Andrea Gabrielis Name ist auch einer breiten Hörerschaft vertraut, was an seiner Vielseitigkeit und Produktivität liegt. Allerdings wurden die meisten seiner Werke erst nach seinem Tod gedruckt und dann weit verbreitet. Auch er widmete sich der Schlacht bei Marignano bzw. deren Vorbereitung im Palast des Herzogs zu Mailand, der Ankunft auf dem Feld und dem Sieg der Franzosen.

Der franko-flämische Komponist Matthias Hermann Werrecore ist in der Musikwissenschaft zwar vor allem durch seine Motetten bekannt, aber in dieser Einspielung ist natürlich seine „Bataglia Taliana“ zu hören, die sich sowohl auf die genannte Schlacht bei Pavia als auch auf die bei Bicocca im Jahre 1522 bezieht. Dieser klanggewordene Triumph der Mailänder über die Franzosen war ungemein beliebt und wurde auch für die Laute bearbeitet.

Claudio Merulo galt zu seinen Lebzeiten als bester Organist Italiens und wird in der Musikwissenschaft vor allem als wichtigster Pionier der Toccata geführt. Die Kompositionen auf der CD entführen in die Basilika von Aquileia, betonen also den religiösen Hintergrund dieser Musik.

Gerade der Wechsel von weltlichen, durch die Schlachtklänge mitunter derben Klängen mit den spirituellen Tönen und tatsächlich in ihrer abgehobenen Sakralität geradezu transzendenten Stücken besticht auf dieser Einspielung. Diese Vielseitigkeit schlägt sich auch in der gekonnten Wiedergabe von Solisten, Chören und Orchestern sowie der Orgel nieder. Alle Stimmen fügen sich harmonisch in die Gesamtheit; die Solistinnen und Solisten treten klar und strahlend heraus, um dann jeweils wieder Teil des Ensemblegefüges zu werden.

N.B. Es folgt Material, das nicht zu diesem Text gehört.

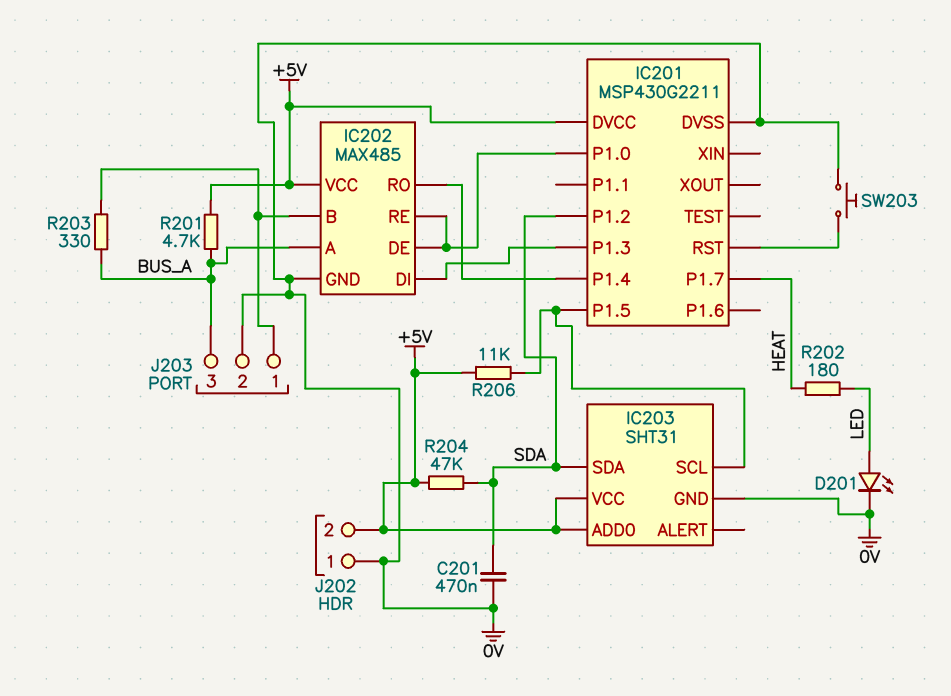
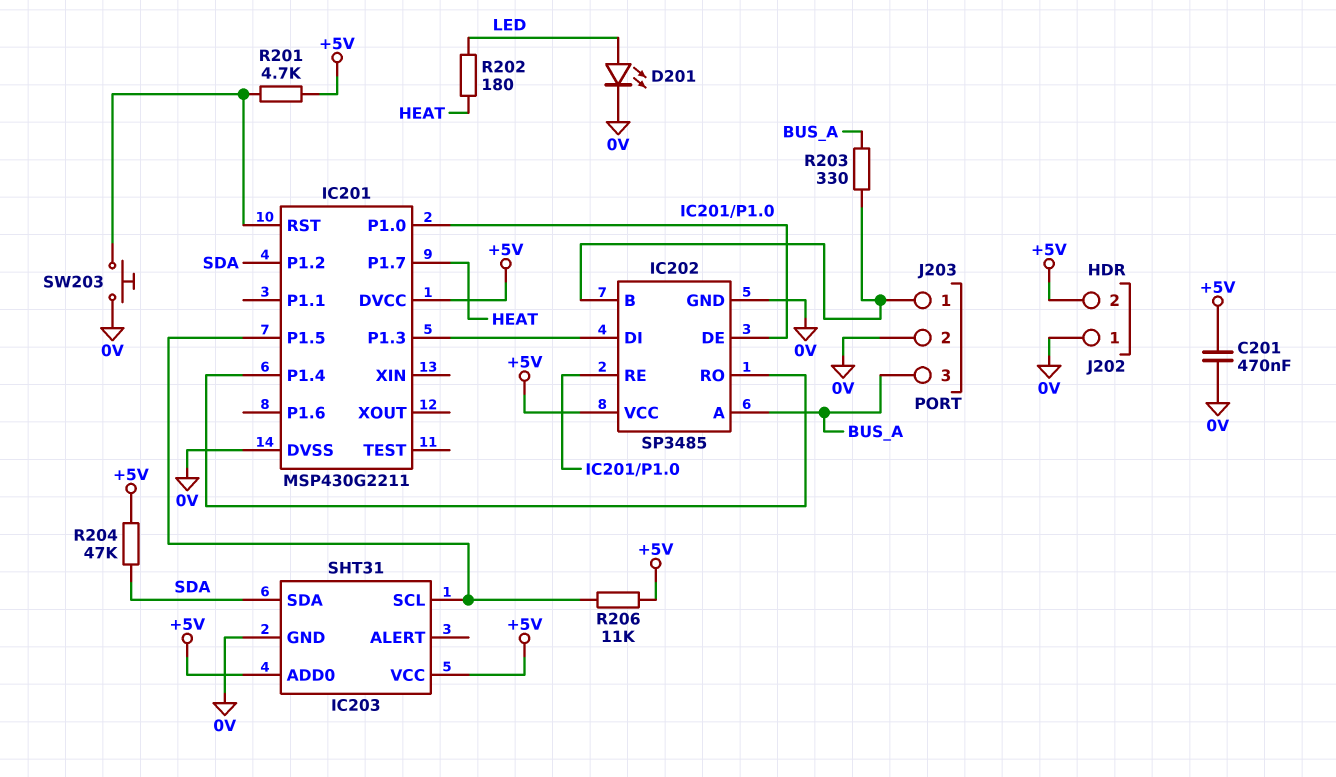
C201: 470nF (0V, SDA) -> 470nF (+5V, 0V)
IC202: MAX485 -> SP3485
R201: 4.7k (+5V, BUS_A) -> 4.7k (+5V, IC201/RST)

Stimmen und Orchester sind ausgewogen abgemischt, die unterschiedlichen Tempi und Atmosphären sind entsprechend der musikalischen Aussage differenziert herausgearbeitet.

Allein schon (musik-)historisch hochinteressant, ist diese CD ein beeindruckendes Hörerlebnis und öffnet das Fenster in ein bewegtes, erschüttertes 16. Jahrhundert.